Purging the Paper: 7 Tips for Clearing Your Paper Clutter

One of the biggest areas of clutter that I have been struggling with is paper. I have notes from classes I’ve taken, interesting articles I have kept to read, bills, invoices, bank statements, credit card statements, notes on potential blog ideas, old letters and cards…. the list goes on! Some of it I have had for years, moving from one house to the next so I realized that it was time to get a handle on this stuff. Spoiler alert: it’s not an easy thing to do!

I started by trying to get as much of the paper clutter together into one place. It was at this point I realized that it was going to get a whole lot worse before it got better! There was a lot, a small forest at least and I had piles all over the floor, in folders, and boxes. If you are going to do a similar paper purge be prepared to get scared at this point when you realize just how much paper you have.

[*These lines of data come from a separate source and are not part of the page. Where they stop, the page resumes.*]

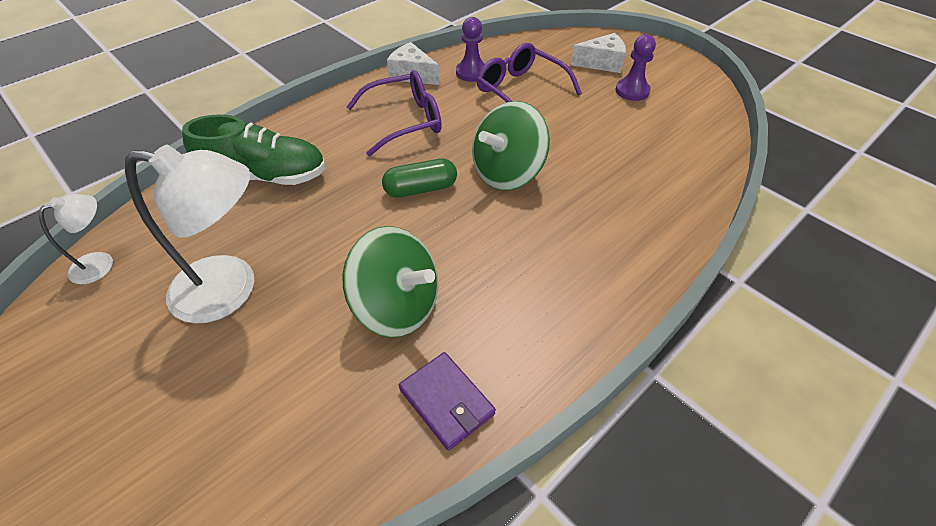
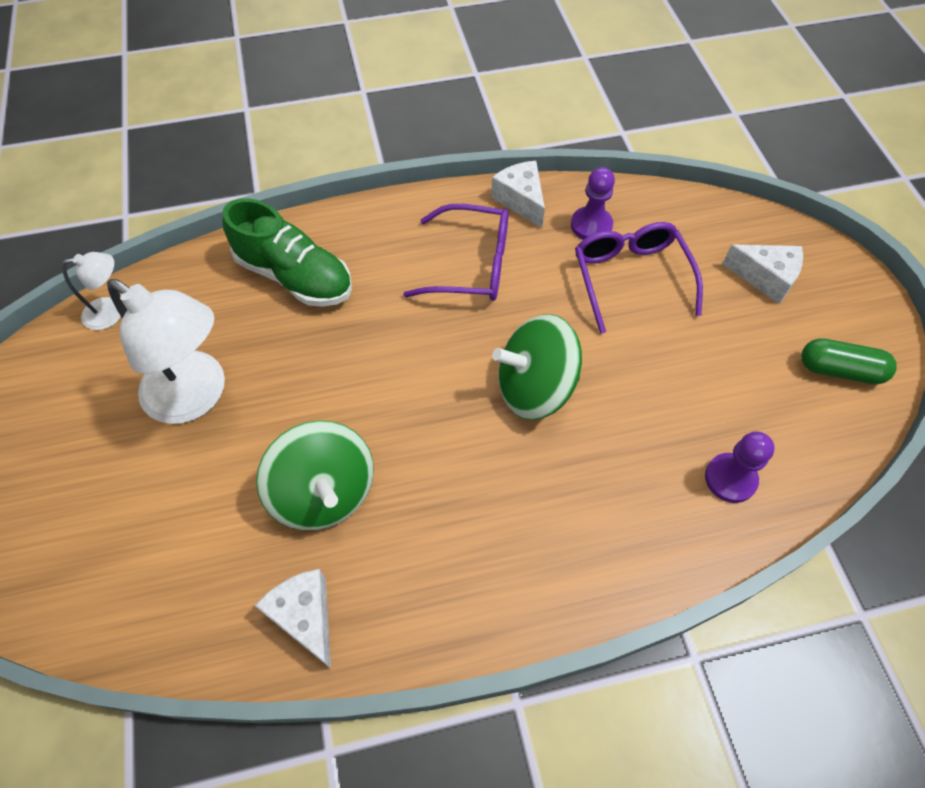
camera: 30 degrees right, 10 degrees up
(420, 189) = (431, 365): green capsule -> green capsule (840, 370)
(446, 402) = (305, 617): purple wallet -> white cheese
(632, 91) = (771, 339): purple pawn -> purple pawn (730, 479)

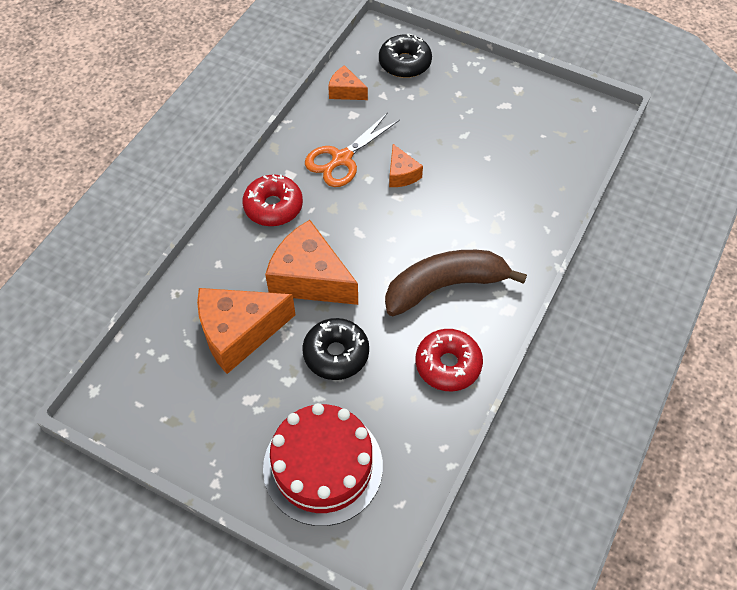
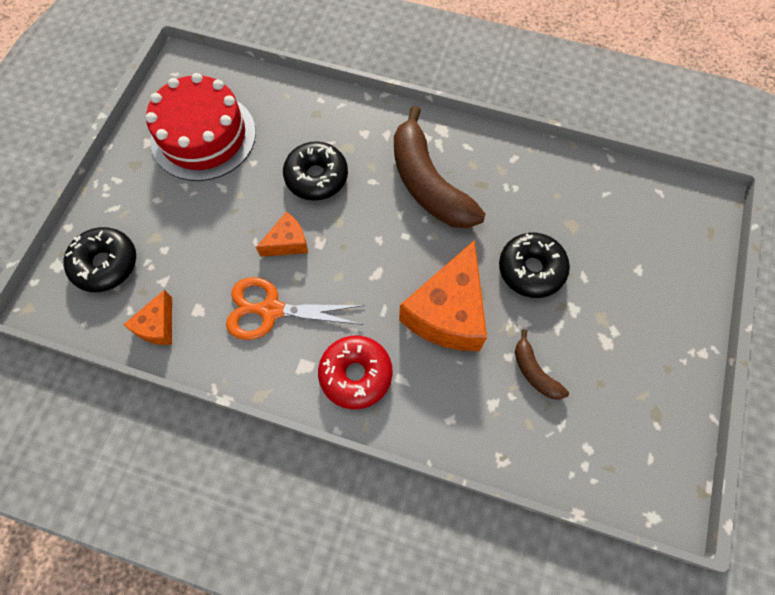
camera: 100 degrees left, 10 degrees up
(239, 333) = (534, 372): orange cheese -> brown banana
(323, 466) = (650, 259): red cake -> red cake (203, 136)
(342, 159) = (271, 310): orange scissors -> orange scissors turned 150 degrees clockwise
(448, 364) = (514, 171): red donut -> none
(465, 201) = (316, 177): none -> black donut

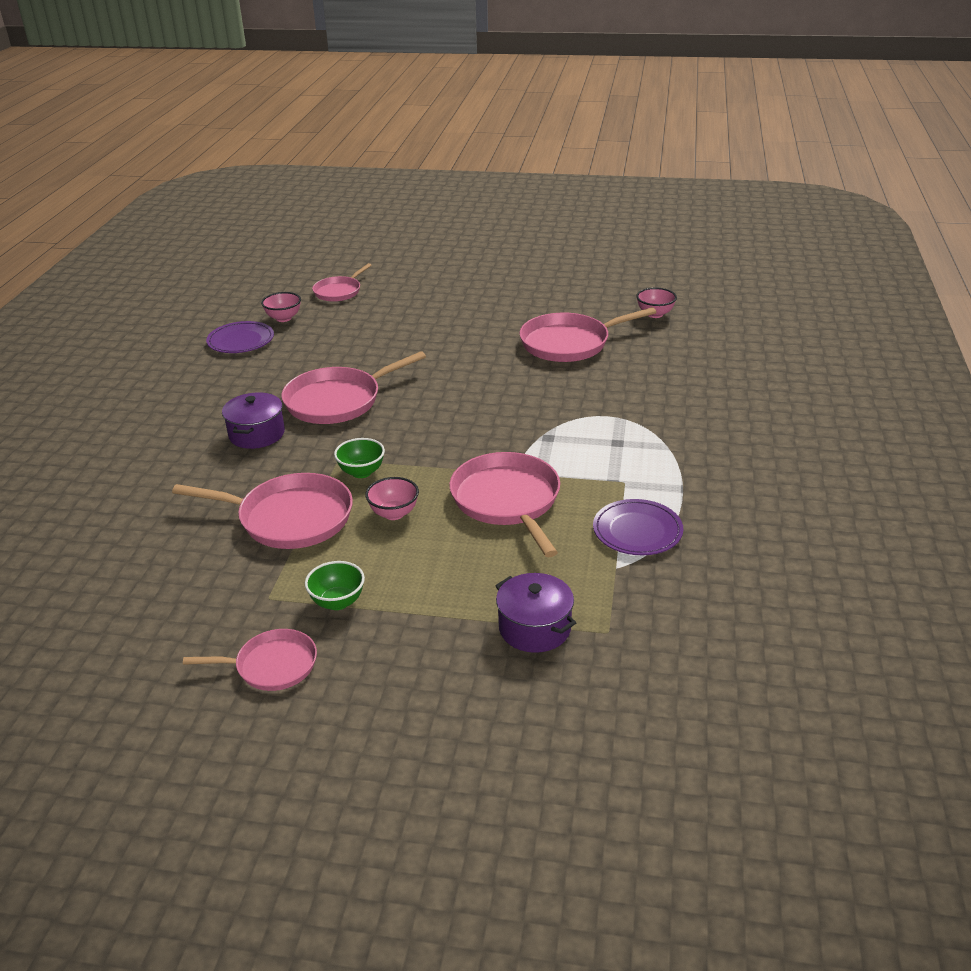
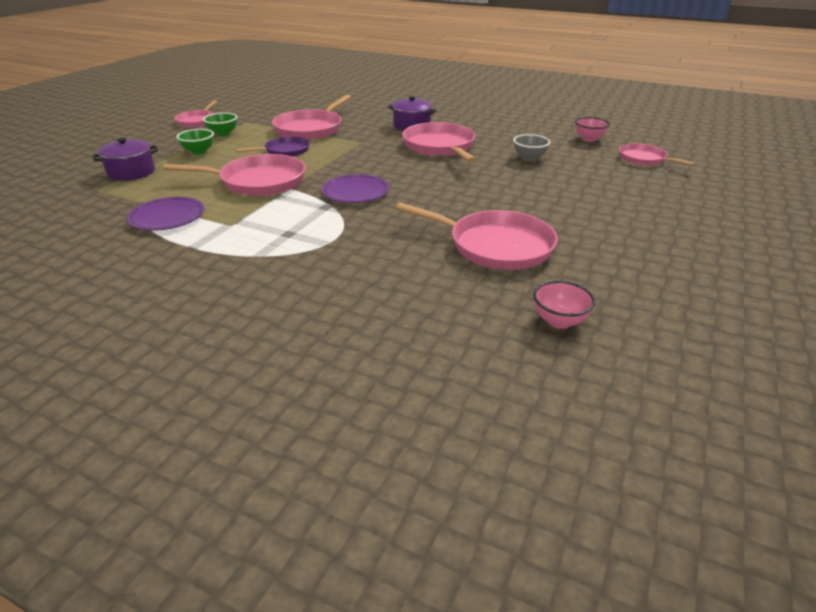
camera: 105 degrees right, 0 degrees up
(241, 341) = (551, 126): purple plate -> purple plate (355, 192)
(357, 345) = (529, 158): none -> grey bowl
(361, 472) = (340, 147): green bowl -> green bowl (199, 152)
(394, 513) = (285, 151): pink bowl -> purple pan
(569, 343) = (495, 246): pink pan -> pink pan turned 120 degrees clockwise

Just don’t give up; trust me it will be worth it.

Next, I started to go through each pile sorting them into one of four categories:

  1. To be done – e.g. unpaid bills.

  2. To be filed

  3. To recycle

  4. To shred

It sounds easy, but don’t be fooled, it’s a big job so let me share some of the tips I learned:

Tip #1: Set aside plenty of time

Even if you don’t have much paper clutter, it does take time to go through each document and decide what to do with it. Making that many decisions can be incredibly tiring, so I found doing the paper purge in short bursts of time worked best. I put on some music, picked up a pile and worked my way through it. Then I would take a break, and onto the next pile!

Tip #2: Set up a good filing system

Before you get going on the purge, think about how you will file the papers you want to keep. Here is what you need in a good filing system:

  1. Make it easy to use.

That’s it! It doesn’t matter if it’s color-coded, alphabetized, in a filing cabinet or in a box, it only matters that you use it. I have yet to meet anyone who really likes filing so make it as easy and as painless as possible:

  • Easy to access your filing

  • Easy to quickly file something new

  • Easy to retrieve something when you need it.

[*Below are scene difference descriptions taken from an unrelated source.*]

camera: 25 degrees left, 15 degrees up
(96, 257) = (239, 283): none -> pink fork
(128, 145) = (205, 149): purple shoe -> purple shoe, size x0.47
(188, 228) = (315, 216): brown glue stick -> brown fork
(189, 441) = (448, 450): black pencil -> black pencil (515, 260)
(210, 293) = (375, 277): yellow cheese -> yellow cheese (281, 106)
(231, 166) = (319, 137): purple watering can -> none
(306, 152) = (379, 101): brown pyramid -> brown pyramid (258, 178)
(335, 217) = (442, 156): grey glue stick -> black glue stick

Tip #3: Know what documentation you must keep

As much as I wanted to get rid of everything, there are some documents that I had to keep: tax records, mortgage details, birth certificates, etc. Since these requirements can vary between different places, I recommend that you do a quick Internet search or talk to an accountant about what documents you must keep and for how long.

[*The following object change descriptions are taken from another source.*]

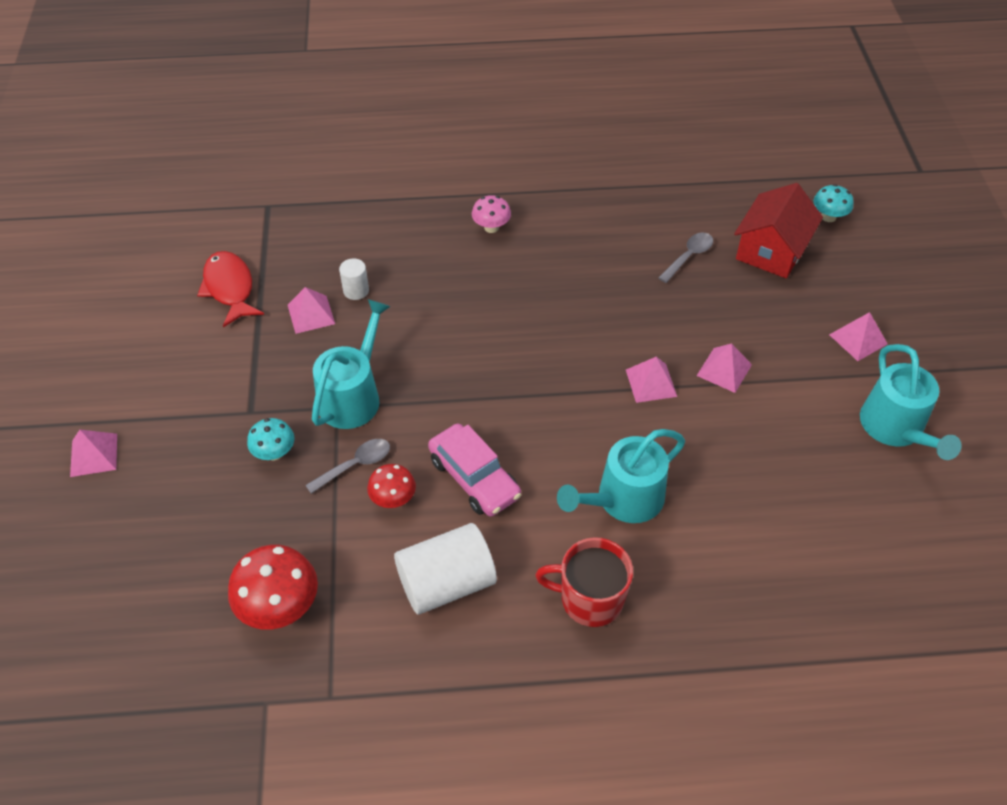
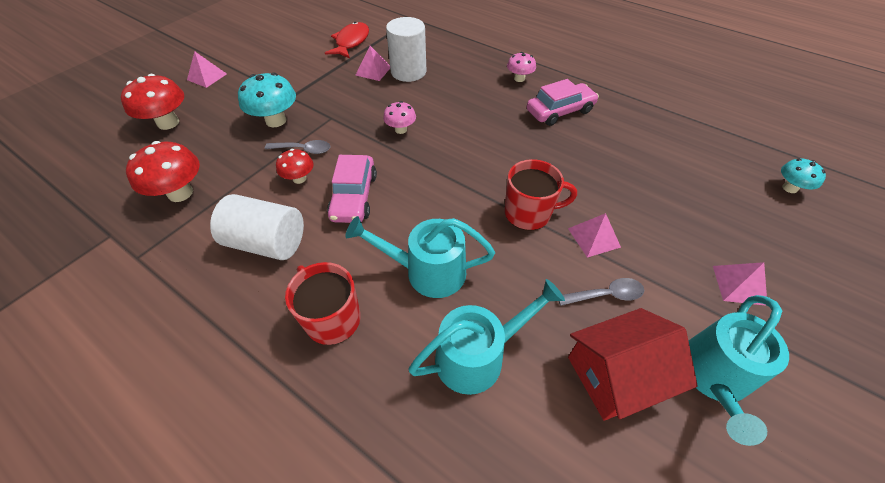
camera: 40 degrees right, 0 degrees up
(136, 545) = (168, 123): none -> red mushroom
(274, 453) = (276, 120): turquoise mushroom -> turquoise mushroom, size x1.69
(353, 396) = (345, 117): turquoise watering can -> turquoise watering can (477, 355)
(356, 290) = (408, 72): white cylinder -> white cylinder, size x2.03
(434, 372) = (400, 130): none -> pink mushroom
(572, 247) = (560, 111): none -> pink car
(651, 383) = (528, 213): pink pyramid -> red mug
(688, 257) = (639, 155): grey spoon -> grey spoon (605, 295)
(771, 250) = (713, 184): red house -> red house (616, 375)

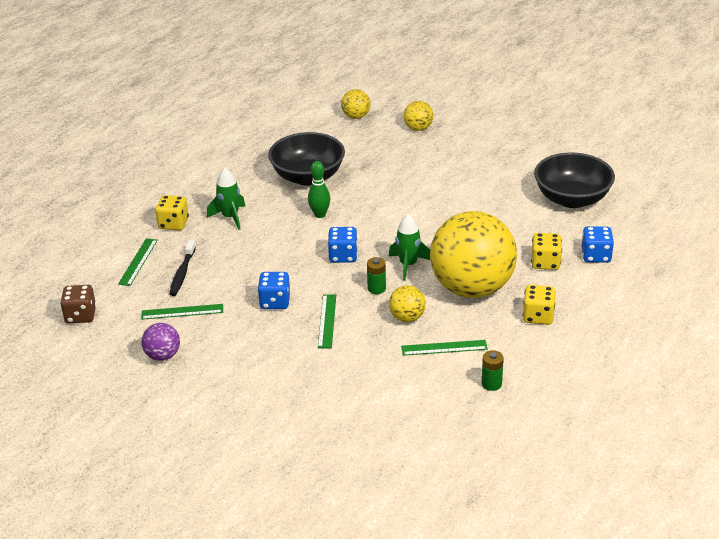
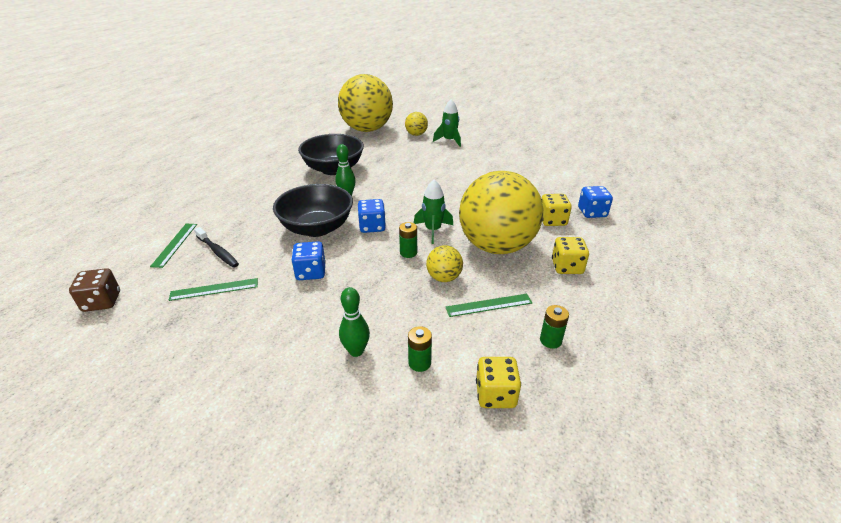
camera: 10 degrees left, 0 degrees up
(163, 356) = (187, 340): purple ball -> none
(173, 224) = (214, 210): yellow dice -> yellow dice (495, 394)
(182, 273) = (218, 252): black toothbrush -> black toothbrush turned 45 degrees counterclockwise
(230, 217) = (266, 202): green rocket -> green rocket (449, 141)
(312, 377) = (356, 351): none -> green bowling pin
(327, 321) = (365, 287): green ruler -> none
(356, 116) = (367, 129): yellow ball -> yellow ball, size x2.39
(366, 392) = (419, 363): none -> green battery
(572, 199) = (551, 173): black bowl -> black bowl (317, 228)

Tip #4: How to decide what to keep and what to discard

To help me decide what to keep and what to get rid of, I asked myself these questions:

  1. Am I required to keep this document? (See Tip #3 above)

  2. Will I need this information later?

  3. Is this information up-to-date?

  4. Can I find this information easily online?

  5. Will I regret getting rid of this document later? (See Tip #5 below).

Tip #5: Handling the more personal paperwork

The questions detailed in Tip #4 helped me deal with about 80% of my paper clutter. As for the other 20%, this was the more personal stuff like letters, cards, artwork, old school/college reports and mementos from trips which I wondered if I would regret getting rid of it.

For these items I did add a fifth category: “To decide later”. Having this extra category was very helpful because it gave me somewhere to put the more personal items, so I could get the paper decluttering done, and then come back to sort this pile.

When I did get around to organizing these papers I found:

  • There was stuff that I end up keeping. Some things have great memories attached to them and I knew that I would regret giving them up. While decluttering is a good goal, don’t feel that you can’t keep anything, some things are worth a little clutter!

  • Some items I did scan so that I would still have them “just in case”. I did scan my travel mementos because when I create photo books for my different trips, they are a great addition as they bring back a lot of memories

  • Handling all of the personal stuff in one pile did make it easier to decide what was worth keeping and what was not.

Tip #6: Don’t forget to do what’s in your “To be done” pile

Ideally your “To be done” pile should be a temporary thing. Don’t feel that you have to wait to get all of your papers sorted before tackling it. Once you’ve dealt with the document then you can decide if it needs to be filed or recycled or shredded.

Tip #7: Save space by scanning

If you don’t want to file actual paper documents, then scanning them is a good option. If you do scan them then keep these points in mind:

  • Verify that you don’t need to keep an actual physical copy of the document (see Tip #3 above)

  • Make sure that you have good names for the scanned documents and their folders. Like a physical filing system, you should be able to quickly find the documents you need.

  • Check that the scan is legible before you dispose of the original document.

  • Back-up all of your files and folders regularly. If you store them in one place then you risk losing them if something goes wrong with that PC, laptop or drive.

Have you tried to purge your paperwork? What tips would you add to this list?